Hm, I went off on a tangent there. Where was I? Yes, semantics. We want macros, and we want good semantics for them. And that's what fexprs give us. It's getting late, and I have some Stoli to drink. More next time, Nostrovia!

S, M, L

Quick note: I think in a user interface, objects should have at least three different sizes, or semantic zoom levels: S(mall), M(edium), and L(arge).

In a files-and-folders GUI, S would be the icon, M would be the opened file or folder, and L would be the details/properties dialog of a folder or file, showing even more information.

In a REPL, M would be the normal size for evaluated objects.

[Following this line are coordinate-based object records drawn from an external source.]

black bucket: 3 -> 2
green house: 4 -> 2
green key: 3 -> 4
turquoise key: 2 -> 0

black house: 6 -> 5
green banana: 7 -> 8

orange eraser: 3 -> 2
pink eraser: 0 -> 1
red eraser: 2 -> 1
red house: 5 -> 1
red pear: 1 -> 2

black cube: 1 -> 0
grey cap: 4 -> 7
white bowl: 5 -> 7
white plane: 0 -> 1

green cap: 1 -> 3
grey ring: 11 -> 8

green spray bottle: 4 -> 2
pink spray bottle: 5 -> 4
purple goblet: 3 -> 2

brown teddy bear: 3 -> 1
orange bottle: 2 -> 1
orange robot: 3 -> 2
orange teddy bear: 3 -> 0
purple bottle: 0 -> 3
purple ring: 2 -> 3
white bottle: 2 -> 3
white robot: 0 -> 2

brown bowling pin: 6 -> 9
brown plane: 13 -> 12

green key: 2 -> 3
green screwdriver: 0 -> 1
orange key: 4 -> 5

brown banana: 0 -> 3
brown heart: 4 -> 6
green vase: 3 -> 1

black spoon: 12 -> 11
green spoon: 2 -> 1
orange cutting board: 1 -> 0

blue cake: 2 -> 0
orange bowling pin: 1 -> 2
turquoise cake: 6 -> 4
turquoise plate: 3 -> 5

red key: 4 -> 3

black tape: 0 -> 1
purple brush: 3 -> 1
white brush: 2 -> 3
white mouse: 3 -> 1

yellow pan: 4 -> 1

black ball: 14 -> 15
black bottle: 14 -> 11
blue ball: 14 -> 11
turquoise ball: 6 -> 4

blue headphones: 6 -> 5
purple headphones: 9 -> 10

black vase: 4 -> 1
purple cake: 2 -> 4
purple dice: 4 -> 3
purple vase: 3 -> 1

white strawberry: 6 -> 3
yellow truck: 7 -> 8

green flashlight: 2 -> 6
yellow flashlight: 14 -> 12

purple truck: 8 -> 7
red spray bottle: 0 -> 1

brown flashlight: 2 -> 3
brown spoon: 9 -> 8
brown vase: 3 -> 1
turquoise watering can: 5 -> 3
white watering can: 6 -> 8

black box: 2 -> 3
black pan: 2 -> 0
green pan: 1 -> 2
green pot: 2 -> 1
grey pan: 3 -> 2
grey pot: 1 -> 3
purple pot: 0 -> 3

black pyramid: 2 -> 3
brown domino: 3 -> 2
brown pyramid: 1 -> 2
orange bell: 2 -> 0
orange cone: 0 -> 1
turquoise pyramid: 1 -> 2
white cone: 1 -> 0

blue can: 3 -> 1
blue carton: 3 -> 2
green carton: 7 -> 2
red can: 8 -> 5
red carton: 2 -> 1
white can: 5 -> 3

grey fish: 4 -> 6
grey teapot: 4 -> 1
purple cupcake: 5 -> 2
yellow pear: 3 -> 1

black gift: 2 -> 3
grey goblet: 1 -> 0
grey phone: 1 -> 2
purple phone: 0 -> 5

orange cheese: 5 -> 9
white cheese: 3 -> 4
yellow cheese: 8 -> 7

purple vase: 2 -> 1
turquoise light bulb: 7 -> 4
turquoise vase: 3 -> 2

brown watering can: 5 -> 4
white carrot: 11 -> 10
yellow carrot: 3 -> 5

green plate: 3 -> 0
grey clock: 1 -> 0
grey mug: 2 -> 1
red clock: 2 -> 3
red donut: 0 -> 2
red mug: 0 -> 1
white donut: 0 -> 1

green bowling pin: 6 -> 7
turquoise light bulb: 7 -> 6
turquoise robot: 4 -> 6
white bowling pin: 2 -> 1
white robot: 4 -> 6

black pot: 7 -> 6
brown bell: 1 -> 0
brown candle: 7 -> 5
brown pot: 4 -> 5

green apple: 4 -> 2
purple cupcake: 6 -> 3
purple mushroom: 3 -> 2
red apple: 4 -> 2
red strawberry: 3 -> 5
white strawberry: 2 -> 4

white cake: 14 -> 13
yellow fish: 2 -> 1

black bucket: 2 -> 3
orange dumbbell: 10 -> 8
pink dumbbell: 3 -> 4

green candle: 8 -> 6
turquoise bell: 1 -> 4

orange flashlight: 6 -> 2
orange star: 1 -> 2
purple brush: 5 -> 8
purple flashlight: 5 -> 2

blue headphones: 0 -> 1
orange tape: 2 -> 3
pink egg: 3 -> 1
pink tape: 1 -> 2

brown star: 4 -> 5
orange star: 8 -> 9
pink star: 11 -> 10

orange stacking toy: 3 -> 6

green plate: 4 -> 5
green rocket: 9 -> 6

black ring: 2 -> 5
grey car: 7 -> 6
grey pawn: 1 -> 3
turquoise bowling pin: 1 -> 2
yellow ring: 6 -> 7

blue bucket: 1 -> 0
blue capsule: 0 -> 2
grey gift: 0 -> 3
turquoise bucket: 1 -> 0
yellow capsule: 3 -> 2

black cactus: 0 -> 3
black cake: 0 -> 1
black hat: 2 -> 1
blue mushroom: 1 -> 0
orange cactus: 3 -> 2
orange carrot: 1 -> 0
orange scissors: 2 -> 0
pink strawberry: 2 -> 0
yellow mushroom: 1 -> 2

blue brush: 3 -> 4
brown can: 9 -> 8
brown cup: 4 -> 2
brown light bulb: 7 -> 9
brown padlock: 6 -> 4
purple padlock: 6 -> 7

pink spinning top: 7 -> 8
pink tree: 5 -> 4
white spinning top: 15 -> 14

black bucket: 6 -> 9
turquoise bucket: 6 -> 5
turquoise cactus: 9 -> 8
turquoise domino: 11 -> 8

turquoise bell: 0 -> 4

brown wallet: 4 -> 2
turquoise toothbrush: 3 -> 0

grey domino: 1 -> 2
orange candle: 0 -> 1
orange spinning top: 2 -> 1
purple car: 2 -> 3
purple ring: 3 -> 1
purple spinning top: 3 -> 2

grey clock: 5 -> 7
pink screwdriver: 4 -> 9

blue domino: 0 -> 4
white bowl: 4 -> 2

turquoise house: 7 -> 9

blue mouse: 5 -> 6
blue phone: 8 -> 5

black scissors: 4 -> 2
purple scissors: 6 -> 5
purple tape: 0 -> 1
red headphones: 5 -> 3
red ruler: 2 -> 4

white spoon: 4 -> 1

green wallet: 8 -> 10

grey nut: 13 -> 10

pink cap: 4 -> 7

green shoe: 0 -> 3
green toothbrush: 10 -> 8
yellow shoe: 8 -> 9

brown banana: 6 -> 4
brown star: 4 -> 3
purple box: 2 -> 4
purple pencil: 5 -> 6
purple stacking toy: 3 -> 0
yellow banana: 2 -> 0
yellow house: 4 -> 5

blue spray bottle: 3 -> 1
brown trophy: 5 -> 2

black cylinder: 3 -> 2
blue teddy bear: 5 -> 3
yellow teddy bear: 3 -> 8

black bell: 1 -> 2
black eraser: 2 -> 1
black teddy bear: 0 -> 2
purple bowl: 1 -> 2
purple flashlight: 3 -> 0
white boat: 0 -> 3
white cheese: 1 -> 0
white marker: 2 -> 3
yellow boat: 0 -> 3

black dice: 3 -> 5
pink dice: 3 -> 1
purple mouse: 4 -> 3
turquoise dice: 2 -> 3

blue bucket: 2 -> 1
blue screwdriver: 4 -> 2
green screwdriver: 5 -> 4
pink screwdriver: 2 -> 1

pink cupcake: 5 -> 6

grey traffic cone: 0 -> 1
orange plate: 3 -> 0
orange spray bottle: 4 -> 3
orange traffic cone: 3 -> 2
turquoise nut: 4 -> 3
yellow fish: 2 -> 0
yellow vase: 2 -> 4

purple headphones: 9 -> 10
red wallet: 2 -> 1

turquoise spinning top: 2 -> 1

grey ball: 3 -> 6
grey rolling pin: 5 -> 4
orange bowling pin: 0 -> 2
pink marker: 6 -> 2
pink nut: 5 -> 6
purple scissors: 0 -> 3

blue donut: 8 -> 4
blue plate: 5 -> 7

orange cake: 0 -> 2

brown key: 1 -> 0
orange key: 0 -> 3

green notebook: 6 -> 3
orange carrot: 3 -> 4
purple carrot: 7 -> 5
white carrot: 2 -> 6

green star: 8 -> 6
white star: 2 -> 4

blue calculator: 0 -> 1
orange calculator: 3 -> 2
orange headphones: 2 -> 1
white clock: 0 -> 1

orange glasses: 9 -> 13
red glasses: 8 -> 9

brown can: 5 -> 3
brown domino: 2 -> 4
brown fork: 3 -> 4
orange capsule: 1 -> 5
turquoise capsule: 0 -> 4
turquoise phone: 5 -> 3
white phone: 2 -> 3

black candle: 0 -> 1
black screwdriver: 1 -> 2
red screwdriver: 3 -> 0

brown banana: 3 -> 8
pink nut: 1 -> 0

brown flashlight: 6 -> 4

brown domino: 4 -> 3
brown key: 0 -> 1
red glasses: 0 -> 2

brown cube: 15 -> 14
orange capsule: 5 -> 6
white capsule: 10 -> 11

Sub-objects, e.g. member variables would be displayed as S. Inspecting an object switches it to the L setting.

This is your brain on CBPV

Rob Simmons has written an amazing new post - What does focusing tell us about language design? - on Call-by-Push-Value, an exciting new paradigm that exposes previously hidden fine structure of computation (previously).

I'm a PL dilettante, so I can't follow the theory behind CBPV but it just seems right, and the thinking and writing behind it and articles like Rob's are clear, highly insightful, and practical.